A. Cells grown from C57BL/6 mouse bone marrow with GM-CSF were tested for cell surface expression of dendritic cell markers by flow cytometry, with or without 6 h LPS treatment (250 ng/mL). The data are from 1 of 5 equivalent experiments. B. Equivalent cells to A were left uninfected or infected with MHV-68 (3PFU/cell, 22 h) expressing eGFP either from a human cytomegalovirus IE1 promoter (BAC-eGFP) or fused to the endogenous gM C-terminus (gM-eGFP). Infection was evaluated by flow cytometric assay of eGFP expression. The percentage of cells in each quadrant is shown. The data are from 1 of 5 equivalent experiments. C. Equivalent cells to A were left uninfected or infected with gM-eGFP MHV-68 (3PFU/cell, 22 h). Infections were done in the presence of 100 µg/ml heparin, 0.1% MHV-68-immune rabbit serum or 100 µg/ml phosphonoacetic acid (PAA) as shown. Infection was assessed by flow cytometric assay of gM-eGFP expression.

https://doi.org/10.1371/journal.pone.0001048.g001

MHV-68 infection of fibroblasts is highly sensitive to inhibition by soluble heparin [35], [39]. Heparin also blocked gM-eGFP expression in DCs (Fig. 1C), as did an MHV-68-immune rabbit serum [26] or phosphonoacetic acid, which inhibits viral late gene expression (Fig. 1C). DC infection therefore proceded by a glycosaminoglycan-dependent pathway much like that described for fibroblasts and epithelial cells [35], [39].

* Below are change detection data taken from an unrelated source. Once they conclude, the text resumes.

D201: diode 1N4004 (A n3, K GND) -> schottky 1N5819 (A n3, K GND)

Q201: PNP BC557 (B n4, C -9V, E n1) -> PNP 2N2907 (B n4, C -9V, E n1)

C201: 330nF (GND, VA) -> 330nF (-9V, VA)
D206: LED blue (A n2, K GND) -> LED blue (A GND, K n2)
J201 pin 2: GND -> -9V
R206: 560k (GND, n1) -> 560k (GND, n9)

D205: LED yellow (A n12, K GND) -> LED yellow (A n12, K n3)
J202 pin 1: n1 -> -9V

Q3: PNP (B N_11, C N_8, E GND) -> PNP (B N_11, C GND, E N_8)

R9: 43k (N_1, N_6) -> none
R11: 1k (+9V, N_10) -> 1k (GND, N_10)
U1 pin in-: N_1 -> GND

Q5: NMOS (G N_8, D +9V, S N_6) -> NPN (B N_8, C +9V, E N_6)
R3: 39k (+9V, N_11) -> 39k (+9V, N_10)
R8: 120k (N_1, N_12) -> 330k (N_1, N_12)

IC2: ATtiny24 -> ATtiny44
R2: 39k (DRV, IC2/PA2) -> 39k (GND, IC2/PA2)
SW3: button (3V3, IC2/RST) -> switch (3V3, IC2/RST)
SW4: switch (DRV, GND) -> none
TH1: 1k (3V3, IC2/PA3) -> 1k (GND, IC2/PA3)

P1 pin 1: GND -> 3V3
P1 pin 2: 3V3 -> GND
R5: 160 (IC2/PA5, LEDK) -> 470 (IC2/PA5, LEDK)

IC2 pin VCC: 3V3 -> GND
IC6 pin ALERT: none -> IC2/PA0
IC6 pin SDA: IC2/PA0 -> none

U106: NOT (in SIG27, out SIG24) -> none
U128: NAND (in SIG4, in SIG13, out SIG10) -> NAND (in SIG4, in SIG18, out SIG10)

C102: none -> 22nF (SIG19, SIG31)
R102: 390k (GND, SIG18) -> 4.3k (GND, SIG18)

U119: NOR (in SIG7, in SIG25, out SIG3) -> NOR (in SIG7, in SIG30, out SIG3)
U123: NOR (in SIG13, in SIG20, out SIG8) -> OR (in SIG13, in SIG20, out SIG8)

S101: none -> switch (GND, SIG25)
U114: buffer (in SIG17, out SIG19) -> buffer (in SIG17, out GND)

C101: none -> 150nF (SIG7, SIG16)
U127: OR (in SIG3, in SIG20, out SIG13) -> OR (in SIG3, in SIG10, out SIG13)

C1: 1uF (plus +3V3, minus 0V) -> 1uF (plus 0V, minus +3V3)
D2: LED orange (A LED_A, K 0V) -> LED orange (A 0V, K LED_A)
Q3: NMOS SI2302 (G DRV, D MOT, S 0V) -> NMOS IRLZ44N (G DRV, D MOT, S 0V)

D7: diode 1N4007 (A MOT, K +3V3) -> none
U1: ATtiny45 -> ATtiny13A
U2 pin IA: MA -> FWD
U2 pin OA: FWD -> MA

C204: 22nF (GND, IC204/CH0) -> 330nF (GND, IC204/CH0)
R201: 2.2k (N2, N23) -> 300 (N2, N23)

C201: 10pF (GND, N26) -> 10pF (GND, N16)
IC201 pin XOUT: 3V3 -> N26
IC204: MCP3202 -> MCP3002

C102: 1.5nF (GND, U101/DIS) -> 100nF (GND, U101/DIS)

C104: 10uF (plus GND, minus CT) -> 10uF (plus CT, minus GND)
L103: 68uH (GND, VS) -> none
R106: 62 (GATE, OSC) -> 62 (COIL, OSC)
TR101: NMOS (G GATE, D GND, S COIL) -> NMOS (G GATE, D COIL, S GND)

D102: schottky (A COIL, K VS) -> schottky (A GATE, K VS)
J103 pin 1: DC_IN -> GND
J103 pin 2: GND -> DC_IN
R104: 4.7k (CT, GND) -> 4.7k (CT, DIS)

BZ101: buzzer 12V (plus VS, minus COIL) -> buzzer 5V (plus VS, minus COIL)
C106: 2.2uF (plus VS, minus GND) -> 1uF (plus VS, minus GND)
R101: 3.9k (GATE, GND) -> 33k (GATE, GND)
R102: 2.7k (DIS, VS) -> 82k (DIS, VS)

gM-eGFP expression but not HCMV IE1 promoter-driven eGFP expression marks DCs as lytically infected

We wanted first to establish whether a given DC was lytically or latently infected. We therefore correlated virus-driven eGFP expression with capsid distribution. Incoming MHV-68 capsids migrate to the nuclear margin but remain perinuclear, whereas newly expressed capsids assemble inside the nucleus [32]. As with other herpesviruses [40], secondary envelopment and mature virion egress are rapid, so new MHV-68 capsids in the cytoplasm are rare [35]. Thus, punctate, perinuclear ORF65 capsid staining reflects input virions, which may establish either lytic or latent infection, while strong intranuclear ORF65 staining reflects lytic infection [32], [38]. BAC-eGFP expression in DCs did not correlate with nuclear ORF65 staining (Fig. 2A). Arrow A shows strong eGFP expression in a lytically infected DC, arrow B shows very weak eGFP expression in a lytically infected DC, and arrow C shows a DC with strong eGFP expression but only input capsids. BAC-eGFP cells with perinuclear capsids were also evident and each staining pattern was common (>10% of all MHV-68-exposed DCs). These data were consistent with MHV-68 infected macrophages being either BAC-eGFP+ or BAC-eGFP when supporting either lytic or latent viral gene expression [38].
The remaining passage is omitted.